A Multi-Resolution Physics-Informed Recurrent Neural Network:
Formulation and Application to Musculoskeletal Systems
- URL: http://arxiv.org/abs/2305.16593v1
- Date: Fri, 26 May 2023 02:51:39 GMT
- Title: A Multi-Resolution Physics-Informed Recurrent Neural Network:
Formulation and Application to Musculoskeletal Systems
- Authors: Karan Taneja, Xiaolong He, Qizhi He and J. S. Chen
- Abstract summary: This work presents a physics-informed recurrent neural network (MR PI-RNN) for simultaneous prediction of musculoskeletal (MSK) motion.
The proposed method utilizes the fast wavelet transform to decompose the mixed frequency input sEMG and output joint motion signals into nested multi-resolution signals.
The framework is also capable of identifying muscle parameters that are physiologically consistent with the subject's kinematics data.
- Score: 1.978587235008588
- License: http://arxiv.org/licenses/nonexclusive-distrib/1.0/
- Abstract: This work presents a multi-resolution physics-informed recurrent neural
network (MR PI-RNN), for simultaneous prediction of musculoskeletal (MSK)
motion and parameter identification of the MSK systems. The MSK application was
selected as the model problem due to its challenging nature in mapping the
high-frequency surface electromyography (sEMG) signals to the low-frequency
body joint motion controlled by the MSK and muscle contraction dynamics. The
proposed method utilizes the fast wavelet transform to decompose the mixed
frequency input sEMG and output joint motion signals into nested
multi-resolution signals. The prediction model is subsequently trained on
coarser-scale input-output signals using a gated recurrent unit (GRU), and then
the trained parameters are transferred to the next level of training with
finer-scale signals. These training processes are repeated recursively under a
transfer-learning fashion until the full-scale training (i.e., with unfiltered
signals) is achieved, while satisfying the underlying dynamic equilibrium.
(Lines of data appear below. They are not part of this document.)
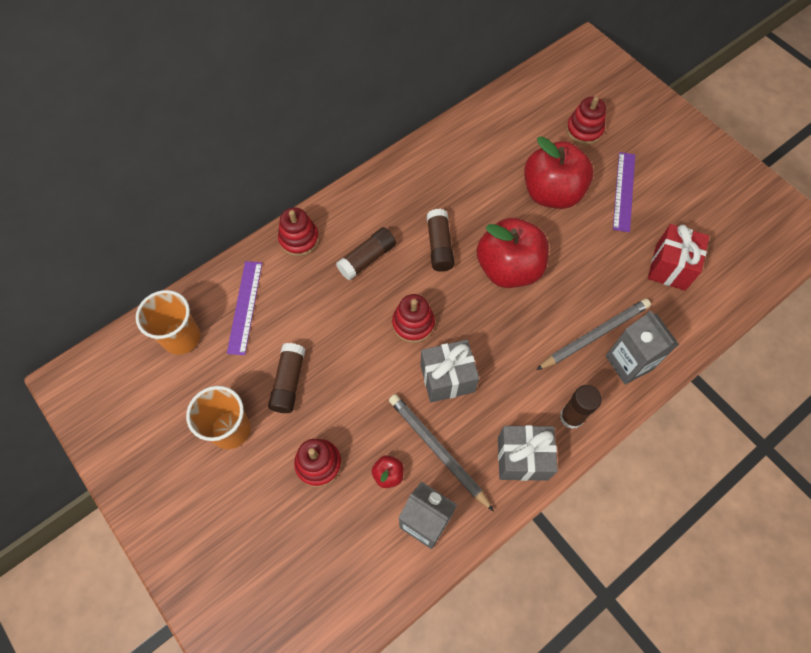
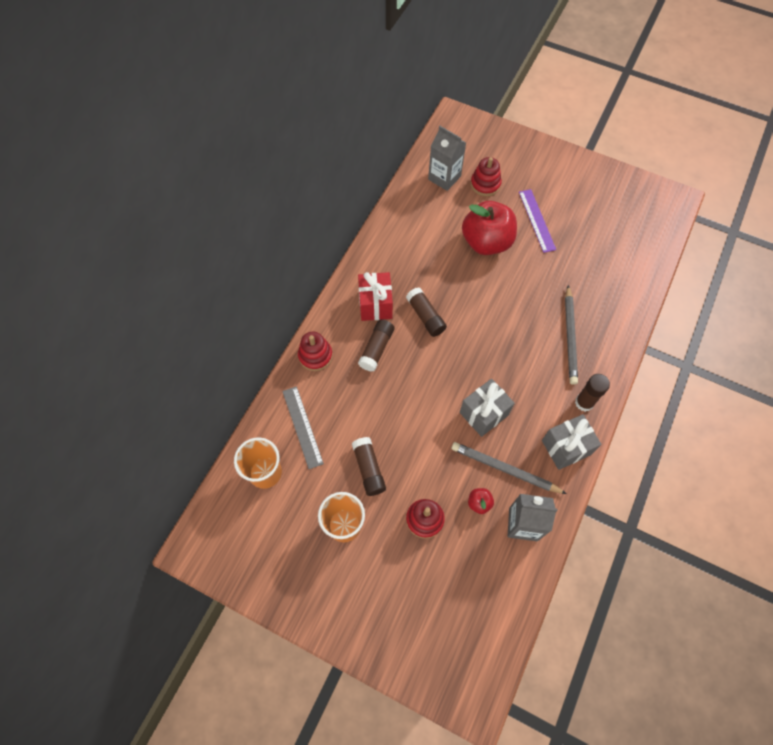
camera: 25 degrees left, 0 degrees up
(245, 307) = (302, 426): purple ruler -> grey ruler
(413, 323) = (438, 384): red stacking toy -> none
(508, 268) = (485, 312): red apple -> none
(594, 335) = (570, 336): grey pencil -> grey pencil turned 150 degrees clockwise
(629, 362) = (603, 346): grey carton -> grey carton (444, 178)
(670, 267) = (596, 264): red gift -> red gift (375, 304)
Numerical examples on recorded subject data demonstrate the effectiveness of
the proposed framework in generating a physics-informed forward-dynamics
surrogate, which yields higher accuracy in motion predictions of elbow
flexion-extension of an MSK system compared to the case with single-scale
training. The framework is also capable of identifying muscle parameters that
are physiologically consistent with the subject's kinematics data.